I FELL INTO NURSING by accident after graduating from college in 2013. I had planned a career in criminology. Everything changed shortly after I met Maria,* the patient who inspired me to fight for people who have limited access to healthcare and protect their autonomy in making their own healthcare decisions.
Soon after graduation, I got a job at a Planned Parenthood clinic—the same clinic where my mother had worked as a nurse when I was an infant. I was a healthcare specialist trained in medical assistant tasks such as taking vital signs and obtaining lab specimens, educating patients, and assisting the NPs and physicians. Maria was one of the first patients I helped care for.
Maria had moved from Central America to the US with her husband. She did not speak English. She had no health insurance and very little money. When Maria came to the clinic for her annual exam and Pap test, she was visibly nervous. Being the only Spanish-speaking employee in the clinic that day, I was assigned to work with her. I stayed with her while the NP, a non-Spanish speaker, performed a physical exam.
At the end of the visit, Maria began to cry. I asked her what was wrong, fearing that the clinician or I had done something to upset her. Her response was the kindest and most meaningful one I have ever received from a patient. Maria told me that this was her first time in an American health clinic, and that my patience and kindness made her feel comfortable for the first time since moving to the US. She then took off a bracelet that she had made and slipped it on my wrist. She told me it honored St. Michael, the patron saint of protection. From that moment, Maria inspired my journey to become a nurse.
I got to know Maria well as I became comfortable serving as a translator for Spanish-speaking women and men who required various health screenings from our clinic. I loved working with people who would not have access to care if not for our staff. I learned about their struggle to obtain appropriate and compassionate healthcare given their limited access to quality care.
Clinics in jeopardy
The recent political climate in the US has put the status of clinics like Planned Parenthood into question. Besides family planning and abortion services, these clinics offer many basic healthcare services that would be otherwise unavailable to patients who are underrepresented, underinsured, or, as in Maria's case, who do not speak English. These clinics offer people of all ages and backgrounds basic healthcare screenings, diagnostic lab work and exams, and referrals, all for little to no cost to the patient. Most insurance plans are also accepted through the clinic, although it is considered an out-of-network provider for many insurers.1
It has been argued that providers not affiliated with these clinics will be able to manage the increase of new patients looking for services if these clinics are closed, but that is not the case. Planned Parenthood is unique in its ability to provide affordable and life-changing services to those who need access.1 Planned Parenthood serves as a “safety net center” for general healthcare for many people, especially those who heavily rely on Medicaid.1 Many contraceptive and women's healthcare services that Planned Parenthood provides are not available at other safety net centers, such as local health departments, and these centers often refer women back to Planned Parenthood.1
Efforts in some states to reduce taxpayer funding to Planned Parenthood in recent years threaten women's autonomy in their healthcare decisions. Almost half of pregnancies in the US are unplanned.2 By having the option to plan pregnancies with access to safe and affordable contraception, women can keep their jobs and better plan for their financial and familial futures. These clinics allow women to maintain control over their own bodies.

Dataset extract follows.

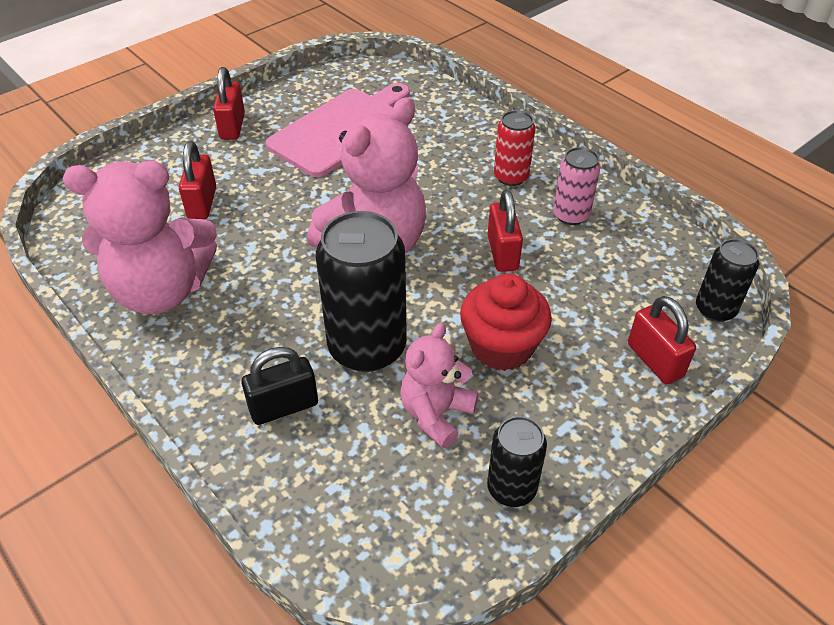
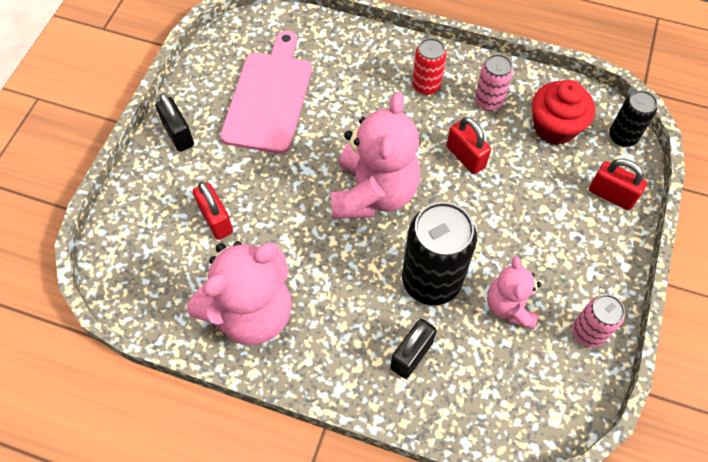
camera: 30 degrees left, 15 degrees up
(232, 126) = (178, 134): red padlock -> black padlock
(501, 347) = (515, 234): red cupcake -> red cupcake (554, 127)
(511, 488) = (588, 332): black can -> pink can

As of January 2018, Planned Parenthood had 56 affiliates in its network, with clinics in all 50 states and the District of Columbia.3 In its 2016-2017 annual report, Planned Parenthood stated that abortions accounted for 3% of total services provided by its clinics each year.4 Further, about 80% of services are meant to prevent unintended pregnancies. Each year, these clinics serve 1.5 million people and perform more than 295,000 Pap tests, 320,000 breast exams, and 4.2 million tests and treatments for sexually transmitted infections, including more than 600,000 HIV tests.5
The reality is that when clinics like Planned Parenthood are no longer available, more harm is done than good. One example of this can be found in Indiana. In 2016 and 2017, many Planned Parenthood centers and other small clinics in rural areas were shuttered due to budget cuts and issues with Medicaid reimbursement.2 These clinic closures contributed to one of the worst documented HIV outbreaks in the US because of the lack of availability of testing and treatment for the disease.1 Another example of the effect of these clinic closures is in Texas, which began slashing state funding for Planned Parenthood and similar clinics in 2011. The number of women who were using all forms of birth control, including oral contraceptives and IUDs, decreased by 35% while the number of births covered by Medicaid increased by almost 30%.1
At Planned Parenthood, Maria felt comfortable enough to express her emotions openly. Clinics like Planned Parenthood offer women and men of all ages, backgrounds, and socioeconomic classes compassionate and quality care. Without these clinics, millions of individuals would lose the care they want and need.
Following my path to nursing
When asked why I wanted to become a nurse, my answer is simple. I want to help people like Maria. Meeting Maria ignited the spark that led to my true mission in nursing, and she will always continue to serve as an inspiration and reminder as to why I chose the nursing profession.